# 5. Build recommender
In this notebook, I build the classical musician recommender using the selected Word2Vec model and prepare for the recommendation app.

#### The recommender
* Input: A list of user's favorite artists.
* Method: Find the vector representations of the input artists from Word2Vec and compute average.
* Output: Return artists that are close to the computed average

The recommendation is implemented by the `recommend_artists` function in `musicians.py`.

#### App preparation
I plan on implementing my recommender via a Streamlit app. I'm planning on using Streamlit's "multiselect" feature to allow users to select their favorite artists.

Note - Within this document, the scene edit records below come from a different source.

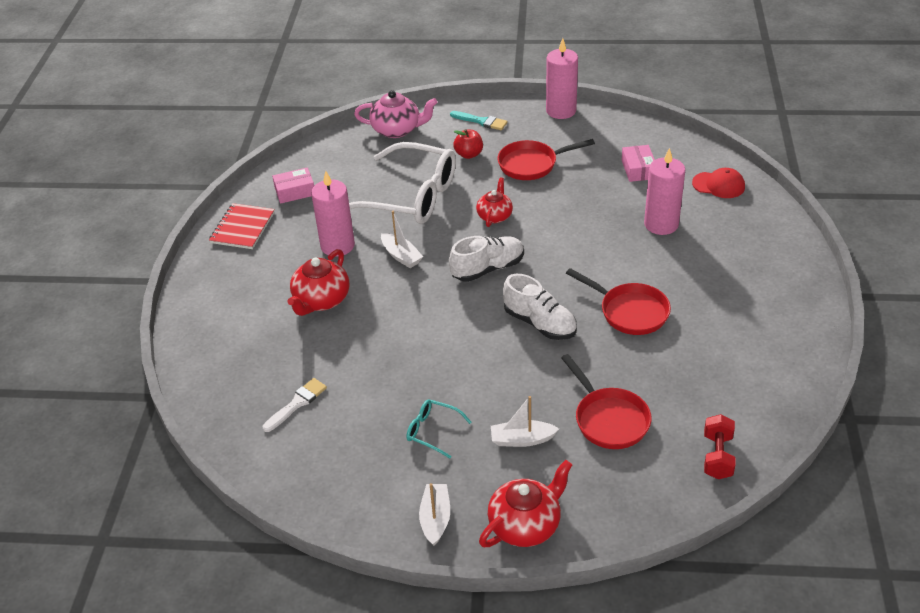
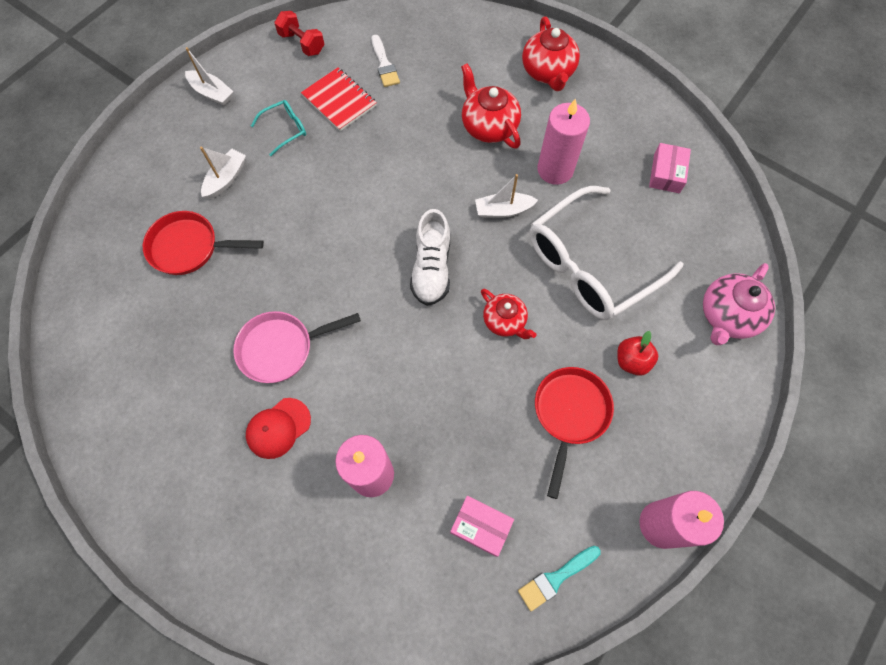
camera: 120 degrees right, 25 degrees up
(242, 228) = (634, 112): red notebook -> red notebook (339, 101)
(481, 121) = (692, 414): turquoise brush -> turquoise brush (556, 578)
(525, 525) = (158, 138): red teapot -> red teapot (548, 72)
(540, 323) = (329, 266): white shoe -> none
(630, 312) = (281, 348): red pan -> pink pan
(717, 456) = (88, 296): red dumbbell -> red dumbbell (302, 43)
(718, 185) = (386, 599): red cap -> red cap (278, 428)

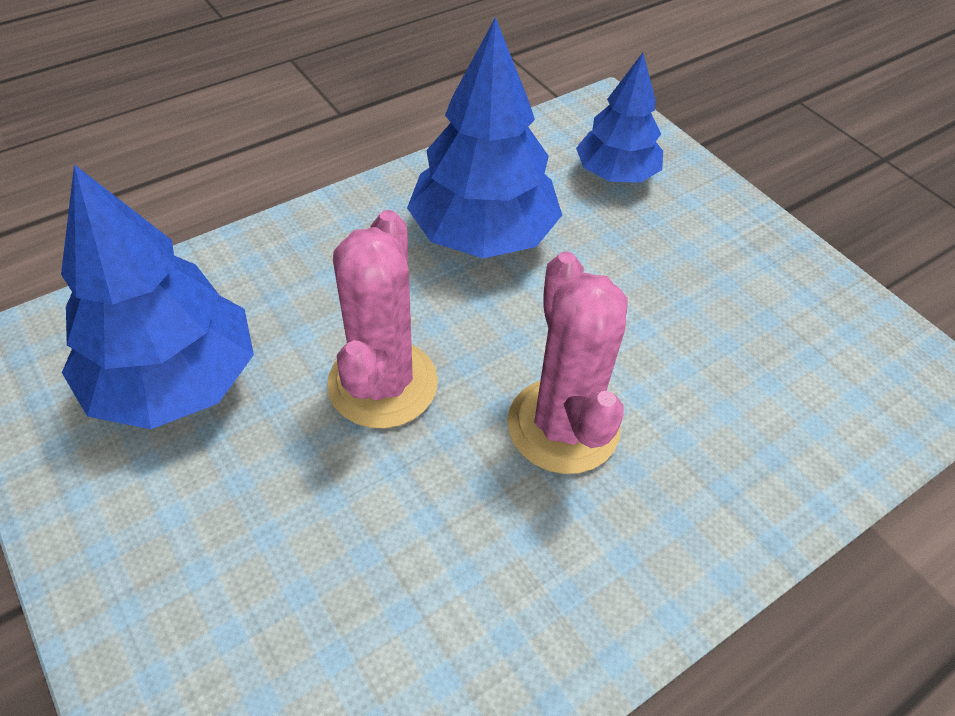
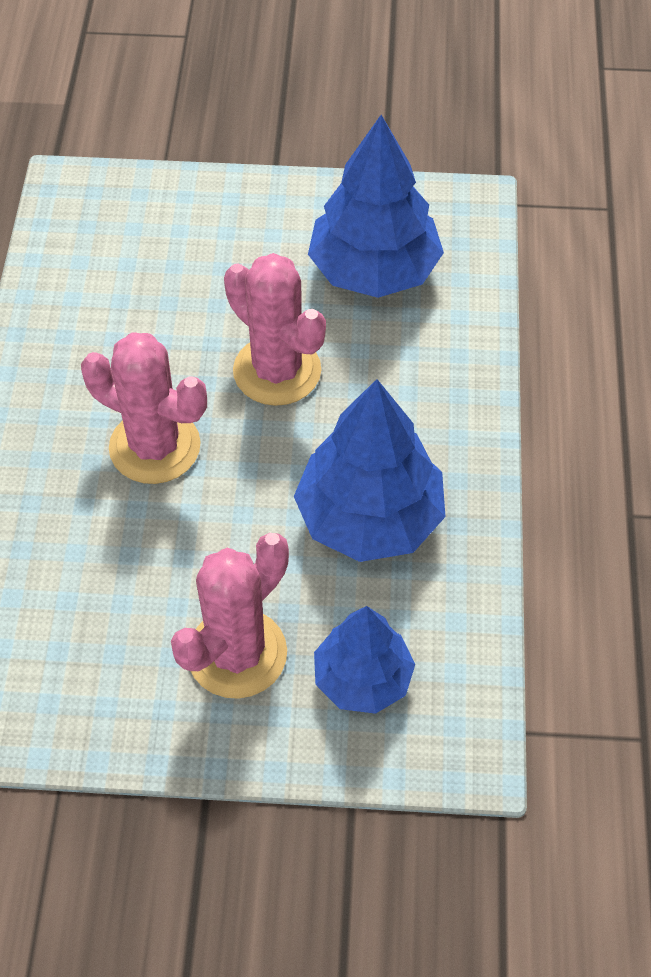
camera: 130 degrees right, 5 degrees up
(678, 246) = (237, 654): none -> pink cactus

Since Streamlit's "multiselect" feature can be extremely slow, I decided to decrease the number of artists available by selecting only the artists with a high enough degree in the musicians graph.

In [None]:
import networkx as nx 
import pickle

from gensim.models import Word2Vec, KeyedVectors
from musicians import *

In [2]:
### Load data
# load selected Word2Vec model
word_vectors = KeyedVectors.load("graph_80000/selected_model/word2vec.wordvectors", mmap = 'r')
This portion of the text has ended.